This is the first study to specifically examine the effect of blood sugar control on cancer outcomes in patients with advanced breast cancer, according to lead researcher Y.M. Melody Cheung, M.D., of Brigham and Women’s Hospital, Harvard Medical School in Boston, Mass.

To date, there has been little research conducted on the effects of diabetes, and in particular, the impact of poor blood sugar control on advanced breast cancer outcomes. Existing studies have primarily focused on patients with early rather than advanced cancer.

Researchers studied 488 patients with metastatic breast cancer. Half had diabetes. The study found that overall survival at five years was similar between the two groups. However, amongst those that survived at least 8 years after their cancer diagnosis, survival for those without diabetes was better than those with diabetes (87% vs. 67% at 10 years). In these longer-term survivors, survival was also better among those with good blood sugar control compared with those with poor blood sugar control (83% vs. 63% at 10 years).

“Our findings suggest that in patients with breast cancer who have a relatively good prognosis despite their cancer diagnosis, a more proactive management of blood sugar may lead to a longer lifespan,” Cheung said.

“These findings are important as they suggest that diabetes treatment and blood sugar goals should be tailored specifically to patients even with advanced cancer based on their projected prognosis,” she added.

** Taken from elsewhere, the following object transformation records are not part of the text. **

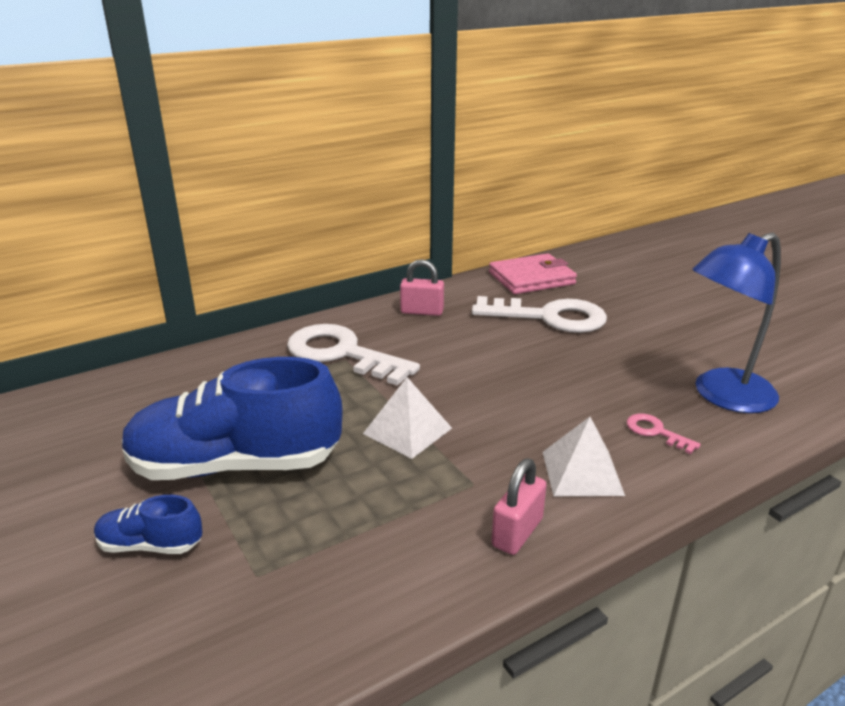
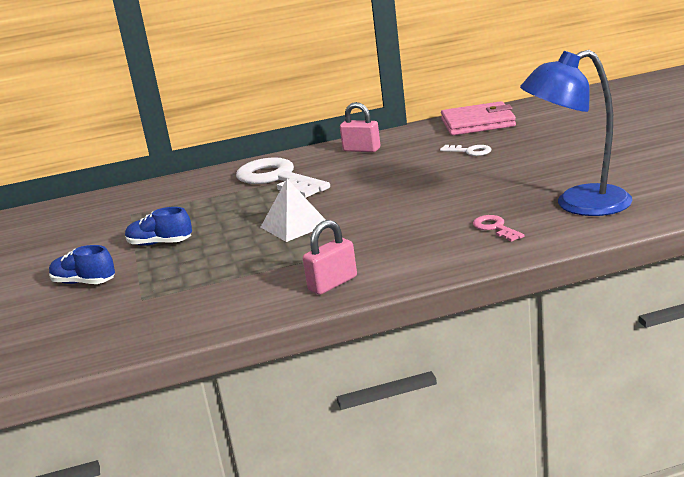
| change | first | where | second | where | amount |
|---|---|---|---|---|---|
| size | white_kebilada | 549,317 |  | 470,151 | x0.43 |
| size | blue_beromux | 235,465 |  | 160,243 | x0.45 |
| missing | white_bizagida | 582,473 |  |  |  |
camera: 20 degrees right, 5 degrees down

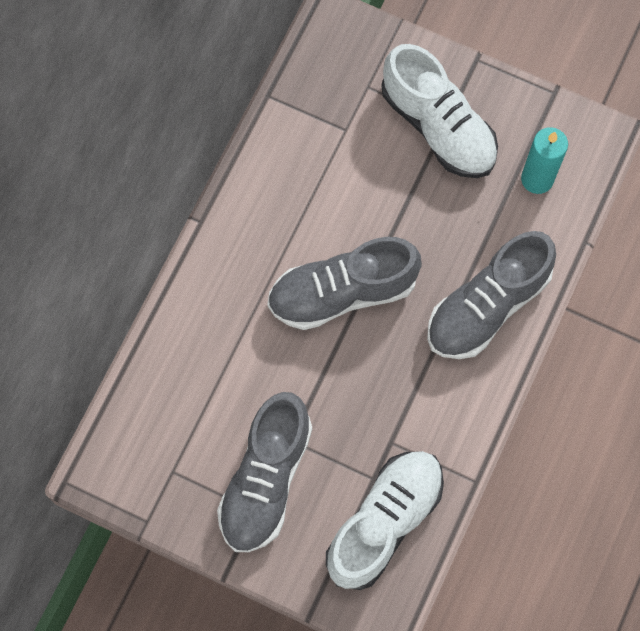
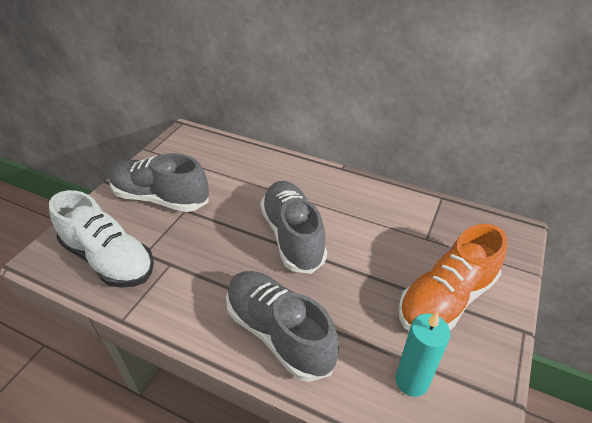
| change | first | where | second | where | amount |
|---|---|---|---|---|---|
| colour | white_beromux | 438,126 | orange_beromux | 446,299 |  |
camera: 90 degrees right, 30 degrees down

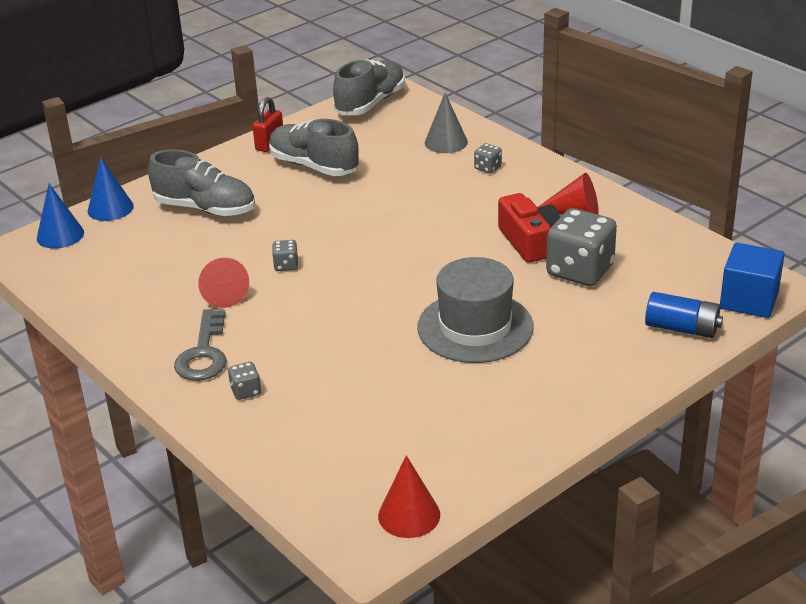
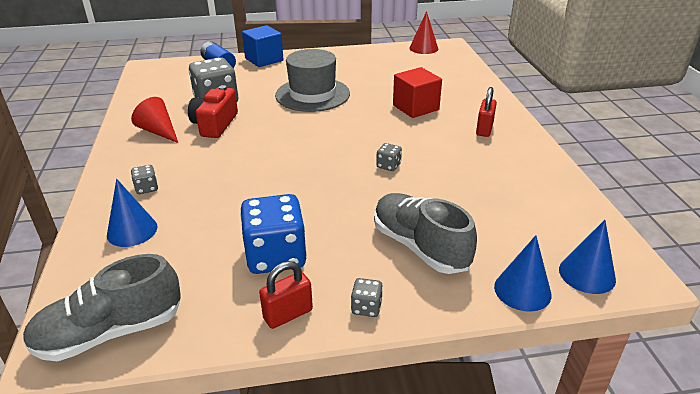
| change | first | where | second | where | amount |
|---|---|---|---|---|---|
| colour | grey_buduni | 446,142 | blue_buduni | 132,230 |  |
| exchanged | grey_beromux | 314,166 | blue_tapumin | 276,256 |  |
| relocated | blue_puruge | 749,300 |  | 264,60 |  |
| missing | red_buduni | 223,293 |  |  |  |
| exchanged | grey_kebilada | 204,353 | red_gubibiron | 484,129 |  |
| relocated | grey_tapumin | 246,391 |  | 366,307 |  |
| appeared |  |  | red_puruge | 415,107 |  |
camera: 150 degrees left, 0 degrees up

“It remains uncertain whether control of blood sugars in patients with diabetes and breast cancer can improve the outcomes of the cancer itself,” Cheung said. “In some instances, blood sugar control may not be strongly pursued by doctors, especially in cases where the cancer is advanced, and strict diabetic control may be considered overly burdensome for patients. A link between poor blood sugar control and worse cancer outcomes may modify the way doctors treat diabetes in patients with advanced breast cancer.”

This article is based on a press release from The Endocrine Society.